Kegiatan NTRJ ini sangat baik untuk kita mengingat sejarah sebagai menemukan kebenaran di hari ke depan. Bagian dari upaya meluruskan bahwa agama Kristen bukanlah agama”import” tapi agama lokal. Dengan adanya NTRJ pikiran kita terbuka bahwa ke Kristenan adalah milik kita sehingga kedepannya timbul penghargaan kepada umat Kristen untuk berkarya bagi bangsa.
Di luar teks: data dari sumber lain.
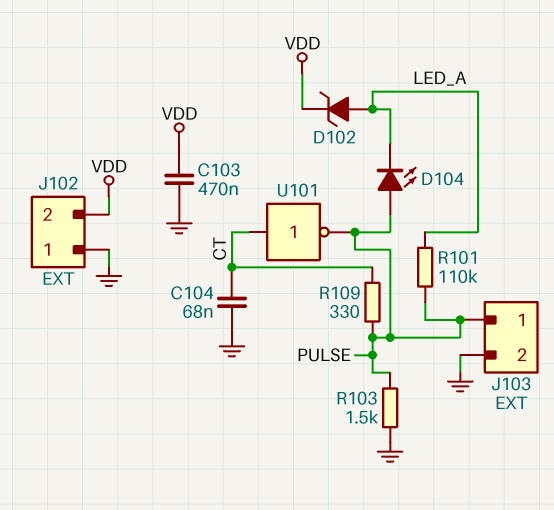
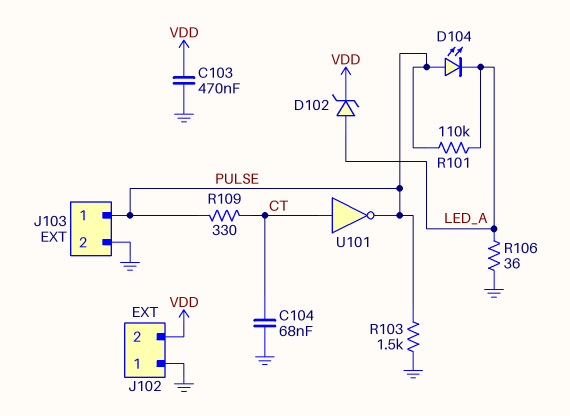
R106: none -> 36 (GND, LED_A)

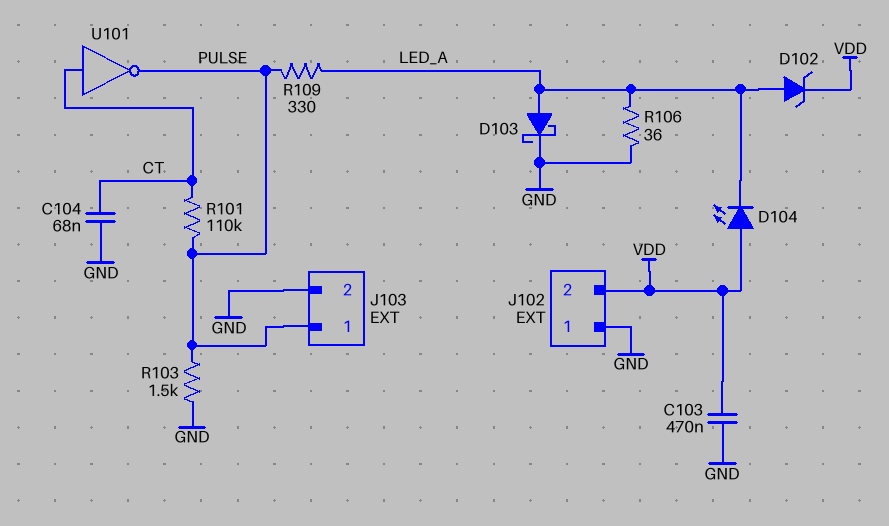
D103: none -> schottky (A LED_A, K GND)
D104: LED (A PULSE, K LED_A) -> LED (A VDD, K LED_A)
R101: 110k (LED_A, PULSE) -> 110k (CT, PULSE)
R109: 330 (CT, PULSE) -> 330 (LED_A, PULSE)

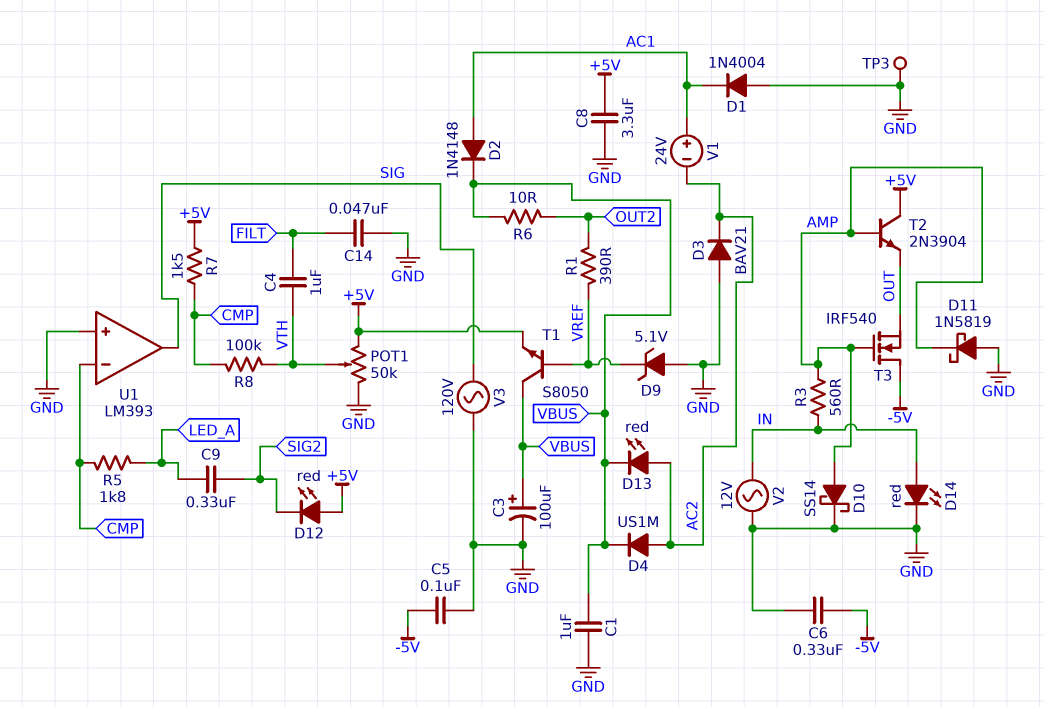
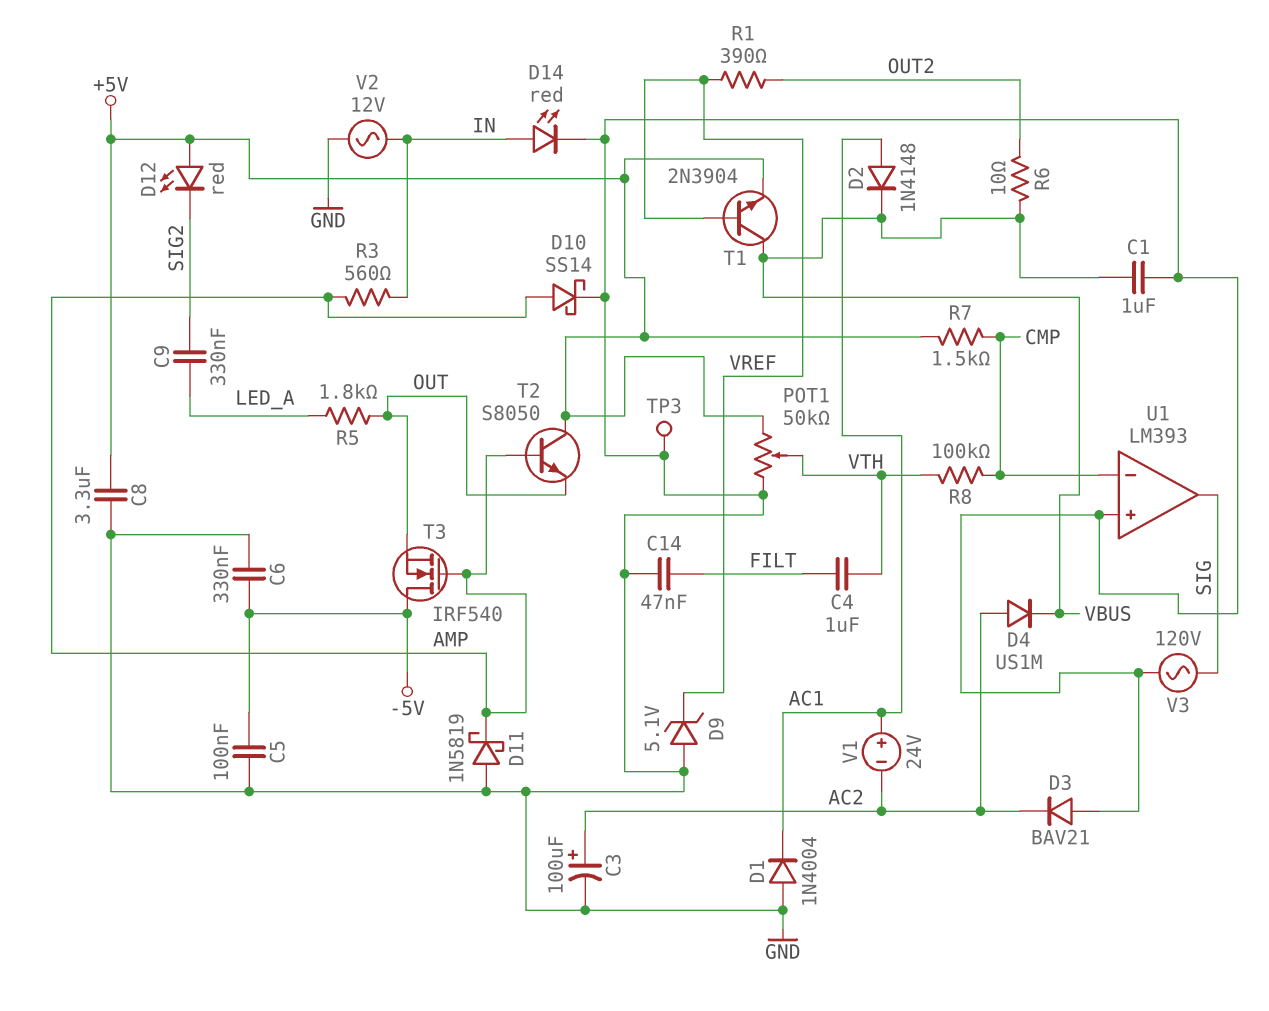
C3: 100uF (plus VBUS, minus GND) -> 100uF (plus AC2, minus GND)
D13: LED red (A AC2, K VBUS) -> none
R5: 1.8k (CMP, LED_A) -> 1.8k (LED_A, OUT)
T1: NPN S8050 (B VREF, C VBUS, E +5V) -> NPN 2N3904 (B VREF, C VBUS, E +5V)
T2: NPN 2N3904 (B AMP, C +5V, E OUT) -> NPN S8050 (B AMP, C +5V, E OUT)

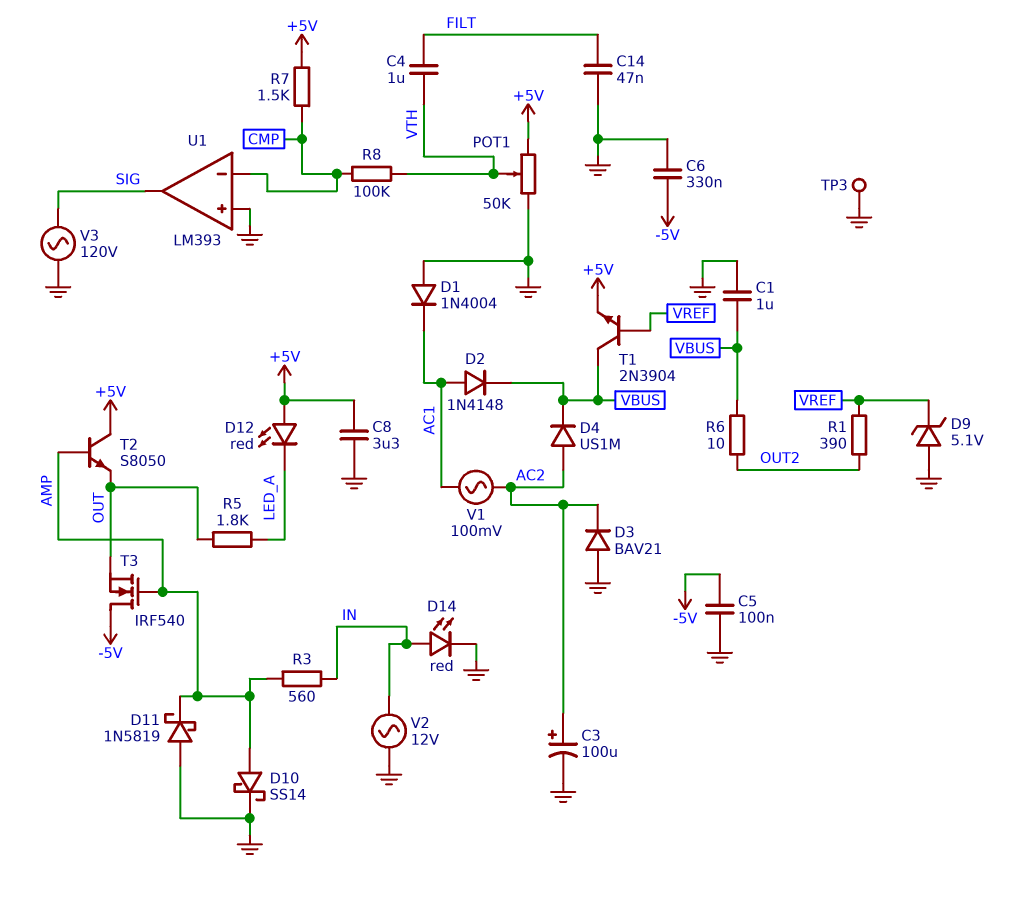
C9: 330nF (LED_A, SIG2) -> none
D12: LED red (A +5V, K SIG2) -> LED red (A +5V, K LED_A)
V1: 24V (plus AC1, minus AC2) -> AC 100mV (AC1, AC2)

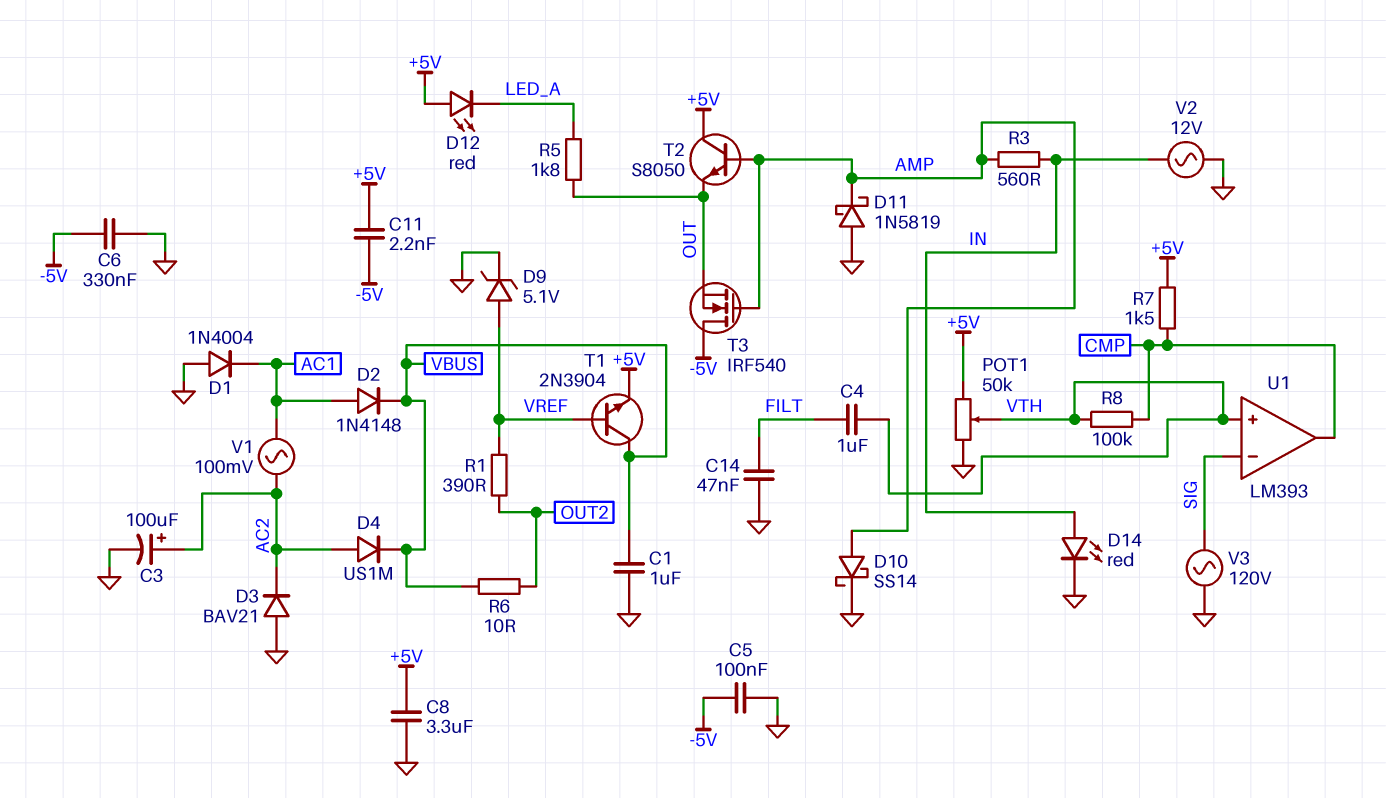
C11: none -> 2.2nF (+5V, -5V)
D9: zener 5.1V (A GND, K VREF) -> zener 5.1V (A VREF, K GND)
TP3: test point (GND) -> none
U1 pin in+: GND -> VTH
U1 pin in-: CMP -> SIG
U1 pin out: SIG -> CMP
Saya sangat mendukung kegiatan Napak tilas ini. Jadi kita tahu siapa sebagai perintis yang harus kita hargai. Karena dosa terbesar adalah ketika kita tidak menghargai para pendiri. Ibarat “air susu di balas air tuba”. Kerapkali penghormatan diberikan saat seseorang masih berkiprah, dan akan hilang saat sudah tidak ada. Padahal kita tahu adanya hari ini karena hari kemarin. Hari ini terjadi semisal kebangkitan rohani, jangan lupa sudah ada orang-orang yang sudah menabur bukan hanya dengan berkeringat tapi juga pengorbanan darah. Kita harus jujur dengan sejarah, jangan sombong dengan pencapaian hari ini. Jikalau hari ini adalah tuaian. Tidak akan pernah ada tuaian tanpa ada yang menabur. Dan yang menabur ini ada sejarahnya. Tidak melepaskan apa yang terjadi hari ini dikarenakan proses yang terjadi di masa lampau. Dan belajar sejarah paling baik itu dari Alkitab.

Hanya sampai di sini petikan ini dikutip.